Alison Friedman from Ping Pong Productions, a company that seeks to bring China and the world closer through the arts, has a similar view. She helped stage a US version of A Midsummer Night’s Dream in 2014. Friedman said she has had no problemsproducing her work in China.
“Generally speaking (and it certainly changes when the pendulum swings, which it does), we find if you don’t bother them they don’t bother you.”
She added: “When it comes to the performing arts, China is a much more open space than the outside world thinks it is. What a lot of young and independent artists face is lack of funding rather than political persecution.”
Naturally part of the success of more controversial Shakespeare interpretations lies in the main arena being the stage. The CCP does not approach theatre in quite the way they do other more mainstream media.
“Playwrights joke that censors only pay attention to films and TV. They [the censors] are busy. They don’t read between the lines and they’re not literary critics,” said Huang.
This does not mean that anything goes. Huang highlights another play, based on Hamlet, which has yet to see the light of day. Called Tomorrow We Are Carrying The Coffin To The Cemetery, it was written by a young playwright straight after the Tiananmen Square massacre in 1989. He never allowed it to be performed because of fear of death threats.
And back to the futuristic Shanghai of King Lear, York believes self-censorship came into play. “It steered clear of politics, corruption and triads,” he said.
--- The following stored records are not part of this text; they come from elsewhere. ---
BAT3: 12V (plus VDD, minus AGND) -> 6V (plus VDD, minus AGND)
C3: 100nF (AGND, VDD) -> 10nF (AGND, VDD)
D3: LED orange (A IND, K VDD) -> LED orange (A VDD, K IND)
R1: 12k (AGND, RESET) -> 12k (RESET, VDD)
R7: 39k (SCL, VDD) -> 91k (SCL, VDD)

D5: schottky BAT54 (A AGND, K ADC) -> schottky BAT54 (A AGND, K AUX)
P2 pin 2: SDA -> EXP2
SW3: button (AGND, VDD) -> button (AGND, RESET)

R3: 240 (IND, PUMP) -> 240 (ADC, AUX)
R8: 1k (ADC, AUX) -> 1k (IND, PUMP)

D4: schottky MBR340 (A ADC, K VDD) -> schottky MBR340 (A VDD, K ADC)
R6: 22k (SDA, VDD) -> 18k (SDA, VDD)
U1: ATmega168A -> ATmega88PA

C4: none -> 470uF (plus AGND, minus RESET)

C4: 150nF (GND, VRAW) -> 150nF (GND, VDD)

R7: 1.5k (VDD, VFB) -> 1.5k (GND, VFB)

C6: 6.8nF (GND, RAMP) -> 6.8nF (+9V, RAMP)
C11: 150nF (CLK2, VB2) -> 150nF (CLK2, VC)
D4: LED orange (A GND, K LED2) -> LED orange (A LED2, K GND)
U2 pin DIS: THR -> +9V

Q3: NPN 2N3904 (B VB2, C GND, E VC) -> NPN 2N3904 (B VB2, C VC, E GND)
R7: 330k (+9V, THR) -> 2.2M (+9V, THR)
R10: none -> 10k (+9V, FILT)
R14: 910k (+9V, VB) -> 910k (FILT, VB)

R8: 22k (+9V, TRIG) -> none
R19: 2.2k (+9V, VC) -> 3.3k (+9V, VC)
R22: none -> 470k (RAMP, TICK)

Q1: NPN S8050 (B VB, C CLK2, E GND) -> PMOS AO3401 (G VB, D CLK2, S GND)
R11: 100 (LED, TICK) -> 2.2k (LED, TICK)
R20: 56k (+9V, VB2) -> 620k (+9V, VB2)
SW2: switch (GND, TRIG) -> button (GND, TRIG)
Shakespeare’s introduction into China can be traced back to British colonial efforts in the 19th century, and a translation of Charles and Mary Lamb’s Tales From Shakespeare (1807), was published in 1903 and 1904, with the first complete translation of a Shakespeare play appearing in 1921 when Hamlet was published.
Performances of Shakespeare’s plays did not gain their audiences in China just against a backdrop of the political. Rather, they were always central to the political scene. They grew in popularity in line with a new form of theatre. Huaja, known as spoken drama, was more confrontational in nature. It was in direct contrast to xiqu, Chinese opera, which dominated the stage until the early 20th century. China’s young revolutionaries and reformers viewed xiqu as decorative. Huaja, by contrast, could serve a political or educational purpose.
An early 20th-century performance of The Merchant of Venice exemplifies this. Influenced by ideas of female liberation coming out of the new women’s movements, students at Shanghai’s St John’s University staged the play with the character of Portia given a very positive portrayal.
As the political mood shifted in China in the middle of the century, so too did the interpretation of Shakespeare. Under the early communists, the bulk of literature in translation came from the Soviet Union, having been reworked to reflect Marxist-Leninist values. King Lear was described as “a portrayal of the shaken economic foundations of feudal society”; Romeo and Juliet was about “the desire of the bourgeoisie to shake off the yoke of the feudal code of ethics”. Then there was Hamlet, the most translated of Shakespeare’s plays and the most in line with the CCP. Bian Zhilin’s 50,000-word essay on Hamlet from 1957 set the tone. Bian depicts Hamlet as someone who aligns himself with society’s underdogs.
“Through his bitter thinking (ie his soliloquies) and his mad words, Hamlet realises the social inequality and the suffering that the masses have borne. Such an experience not only makes Hamlet hate his enemies more but also gives him more strength to carry on his fight.”
“This was Shakespeare with Chinese socialist characteristics,” said Huang. “The belief was that Shakespeare spoke for the proletariat.”
China might have largely moved on from thinking Shakespeare speaks for the proletariat, or even that Shakespeare is Western spiritual pollution, but utilising Shakespeare for a political or social cause continues. Time will tell how he will be used in the future.